First you need to choose the location of the columns. To do this, you need to use a tape measure and lacing. The rope runs between the walls in the center of the room. With an interval of 80 - 100 cm from each other, notes are made in the ground. These are the locations of the pillars. Then you can be guided by the following rule: the distance from the posts depends on the thickness of the lag or cut. The larger the beam, the greater the distance you can make.

To determine the exact distance between the posts, it is recommended to use the table.

After the installation sites are determined, you can proceed with the installation of the pillars. The best option would be to pour separate foundations under them, going 50 - 100 cm deep.

Their height should exceed the ground level by 5-10 cm, after which a layer of waterproofing is laid and the main element is mounted. The average width depends on the height of the structure and ranges from 40 to 50 cm.

To avoid leveling the floor and facilitate your work, you need to take care of the correct horizontal line even at the stage of preparing the base for the posts and monitor its observance throughout the entire installation process.

Installation of logs (cuttings)


Water protection is placed under the wooden logs

Before making wooden floors in a private house, you need to lay a wooden beam on pillars aligned at the same height, on which the floorboards will be laid in the future. It is necessary to place a waterproofing on the stone surface; for this, the use of roofing material is allowed.

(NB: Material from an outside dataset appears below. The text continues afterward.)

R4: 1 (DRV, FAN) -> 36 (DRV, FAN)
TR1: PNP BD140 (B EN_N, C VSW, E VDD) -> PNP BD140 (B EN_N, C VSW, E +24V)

A bar is laid on top, which must be fixed on the base of the pillars. To do this, you can use metal plates or corners, which are attached with anchors, screws or nails. After the cuts are laid and secured, they need to be treated with an antiseptic.

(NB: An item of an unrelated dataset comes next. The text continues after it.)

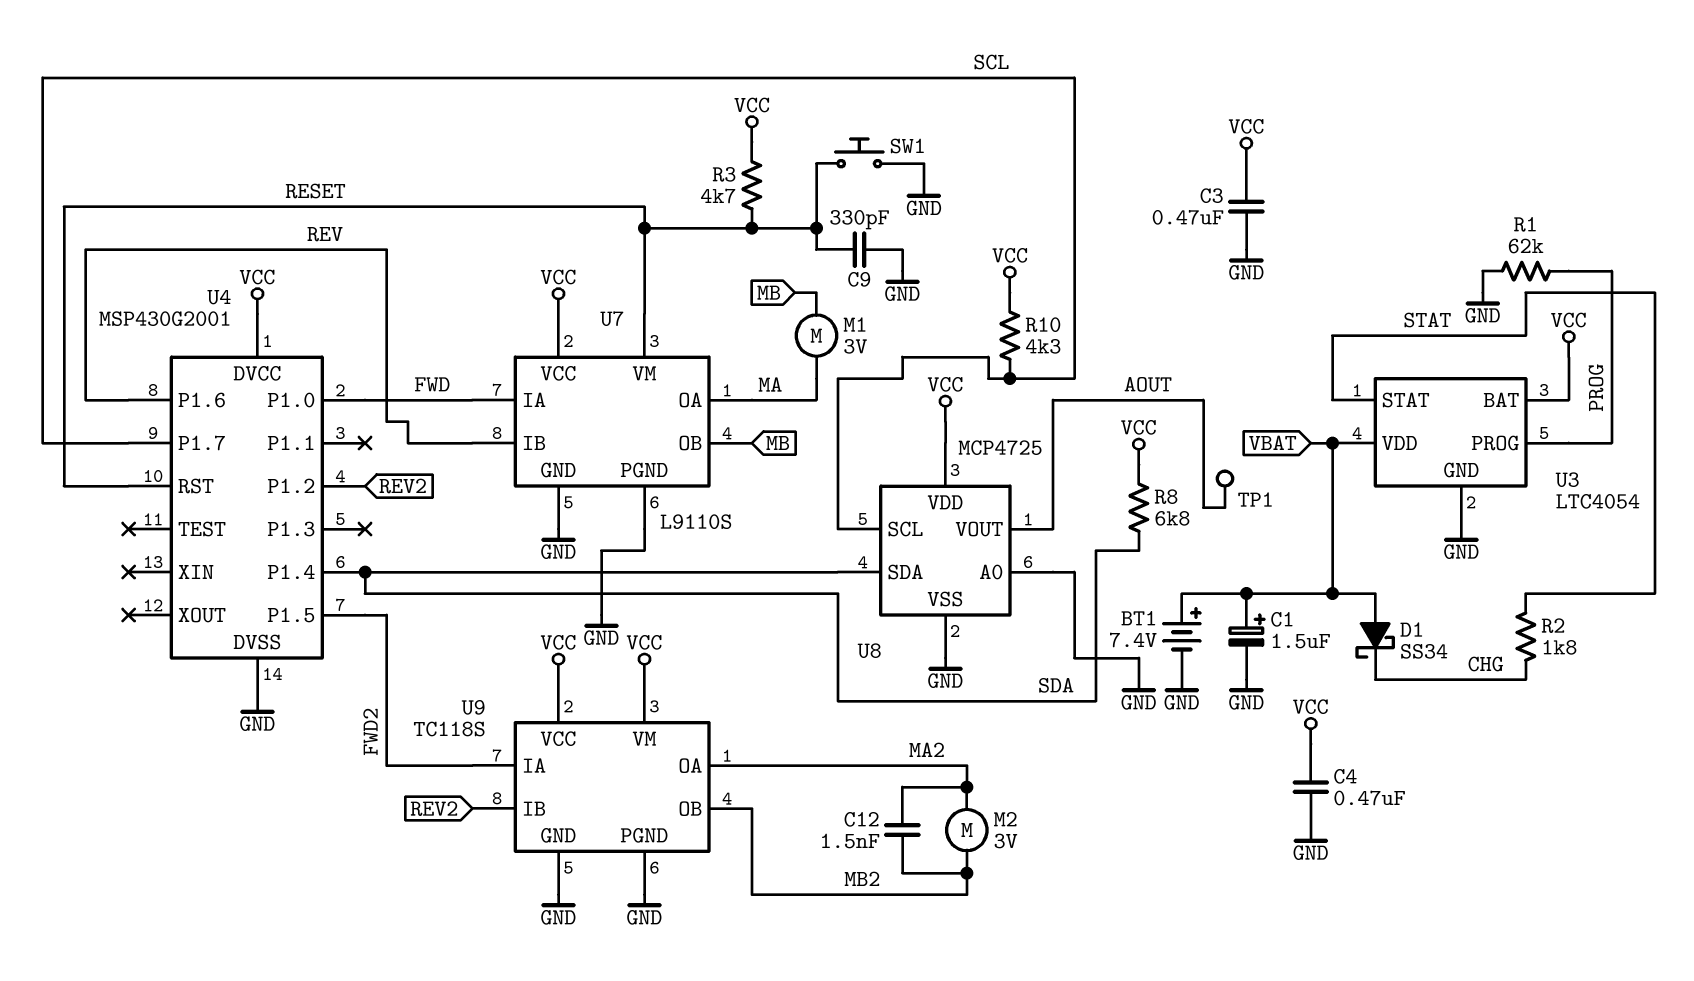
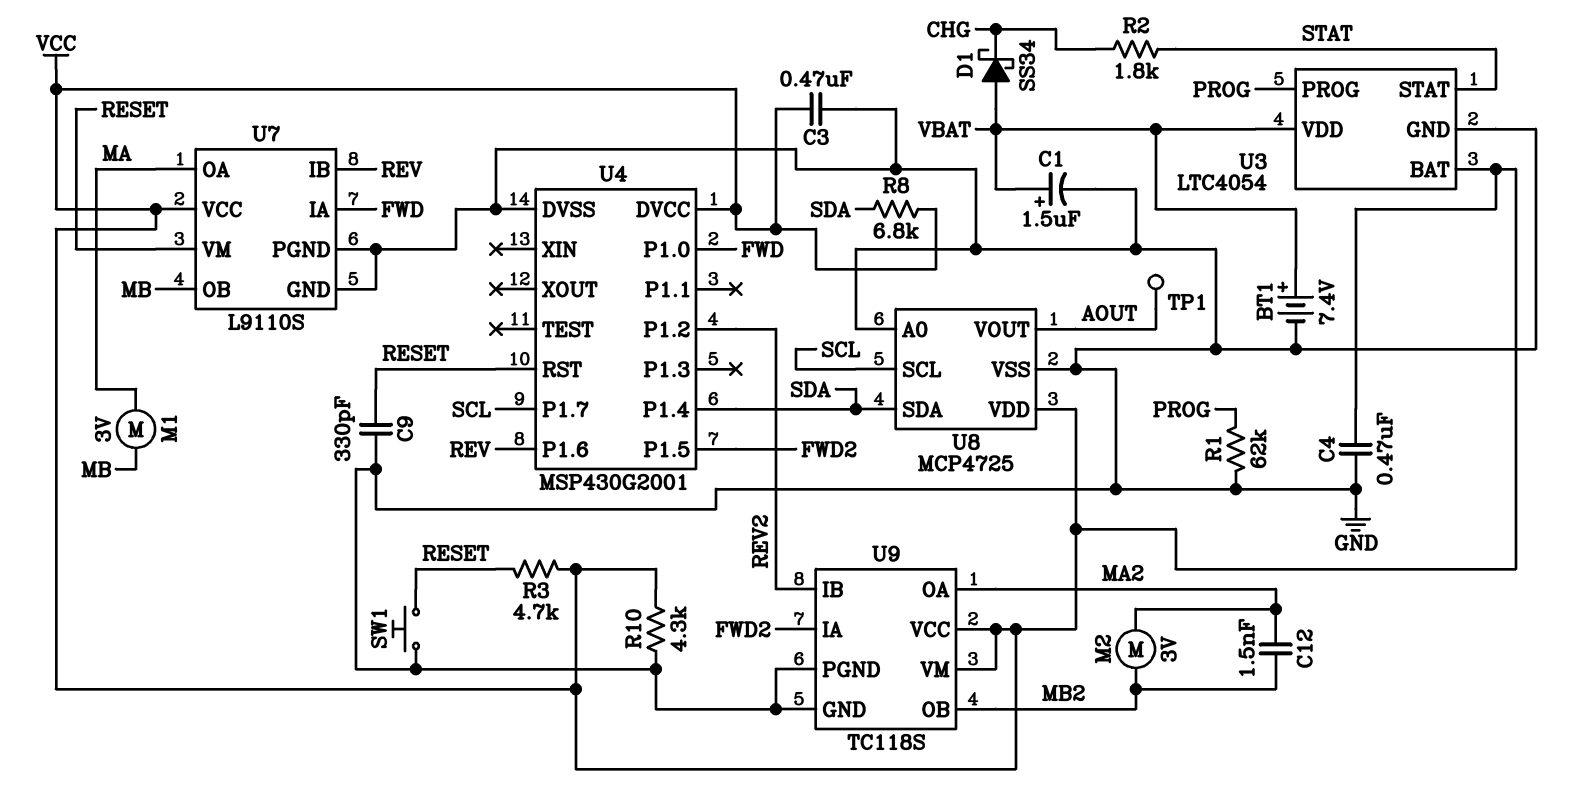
R10: 4.3k (SCL, VCC) -> 4.3k (GND, VCC)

If the horizontal has not been observed, the plane is leveled by placing wooden wedges under the timber.

Installation of floorboards

Depending on the chosen method of how the flooring in a private house will be, the procedure for further work may differ significantly. The simplest is the installation of a single floor.

It will take much more time and consumables to make a double wooden floor with insulation placed inside.

Single

After the cuts are fixed, grooved boards with a thickness of 4 - 5 cm are laid on them. Fixation to the timber is carried out using self-tapping screws or nails. After completing the installation, it is allowed to lay the flooring or paint the erected floor.

A predominantly single floor is installed for a summer cottage, which is used only in warm weather.

Double insulated

If the floor is to be installed for a house where you will be living permanently, it is recommended to use a double floor with an intermediate position of thermal insulation. Such technology will require more time and money, but the result will not keep you waiting long. The floor will be much warmer, and living in the house will be more comfortable. For more information on installing a wooden floor, see this video:

The installation procedure is as follows:


When installing rough wooden floors in a private house, you need to leave a gap of 2 - 3 cm from the edge board to the wall. It is needed for the temperature shift of the wood and will help to avoid possible swelling of the surface.

Wood is considered a natural and environmentally friendly material that requires compulsory care. Despite the superficial complexity of flooring for a private house, even a person who does not have sufficient multifaceted experience in this area can do this work.